Re: Issue 89 - why? from Satya Sahoo on 2011-09-19 (public-prov-wg@w3.org from September 2011)

From: Satya Sahoo <satya.sahoo@case.edu>
Date: Sun, 18 Sep 2011 22:02:28 -0400
To: Graham Klyne <GK@ninebynine.org>
Cc: "Myers, Jim" <MYERSJ4@rpi.edu>, W3C provenance WG <public-prov-wg@w3.org>
Message-ID: <CAOMwk6zZuYzYLpBCVqS5K2pZrAs5Tb-fzw9wW61imFhMdu+e2g@mail.gmail.com>
Hi Graham,
My responses are interleaved.

>d1, d1v2, d1v2 are surely different things, but I don't see that modelling
them is fundamentally different.  >What sorts of things can one say about
d1v1/d1v2 that one cannot say about d1?  And vice versa?
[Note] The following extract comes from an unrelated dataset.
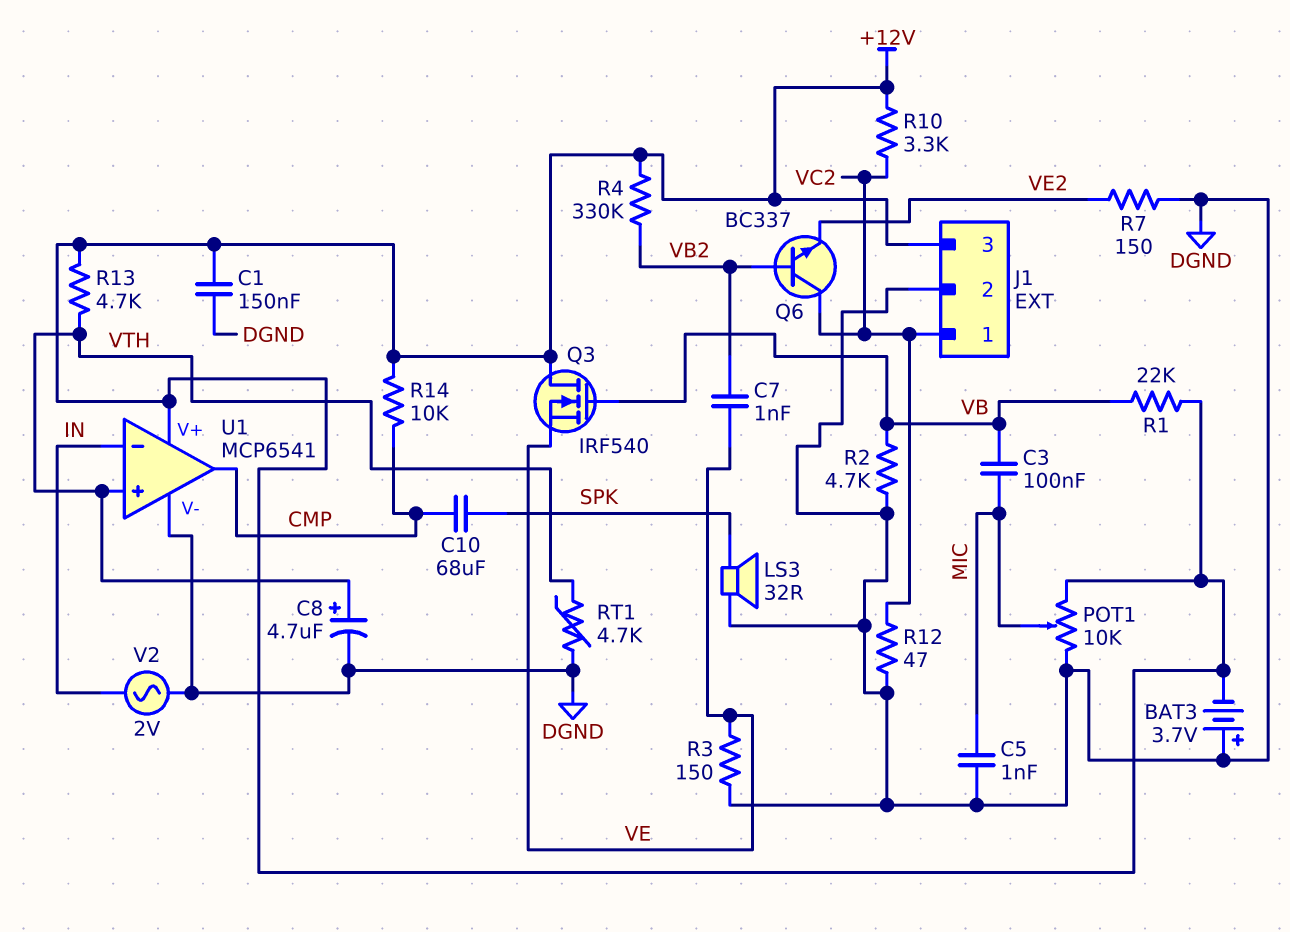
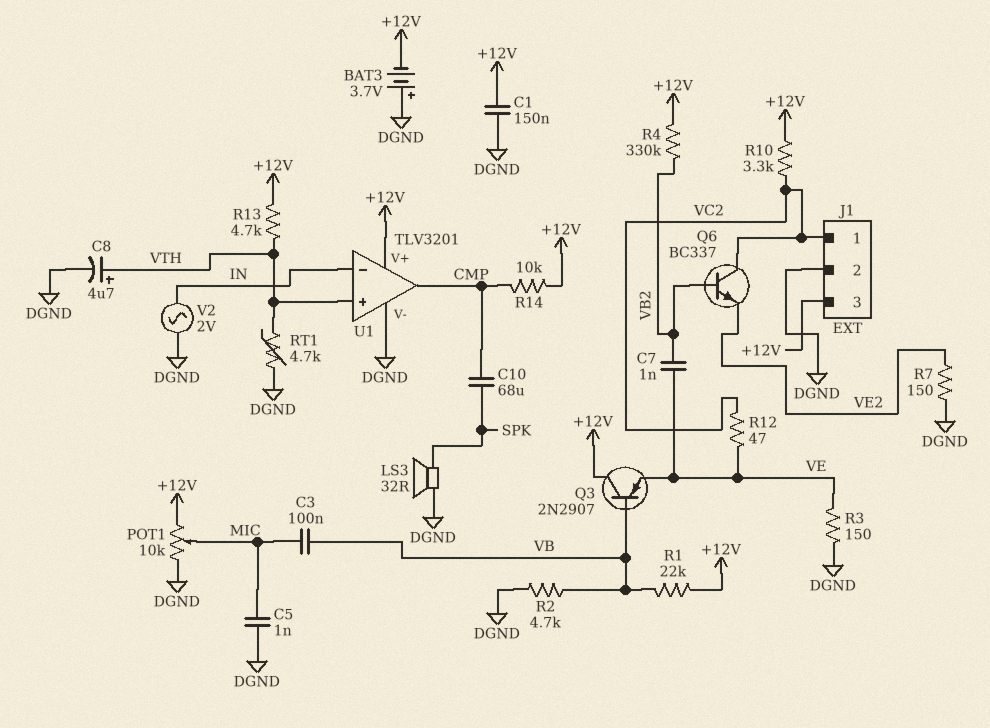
Q3: NMOS IRF540 (G VB, D +12V, S VE) -> PNP 2N2907 (B VB, C +12V, E VE)
R12: 47 (DGND, VC2) -> 47 (VC2, VE)
U1: MCP6541 -> TLV3201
Thanks for correcting the typo - d1v2 and not d2v2!

In an OWL ontology, if d1 is asserted to be an instance of class "Document"
then its version information is optional. On the other hand, if d1v1 and
d1v2 are to be asserted to be instances of a class "VersionedDocument" then
a user has to associate a version number to its attribute "hasVersion".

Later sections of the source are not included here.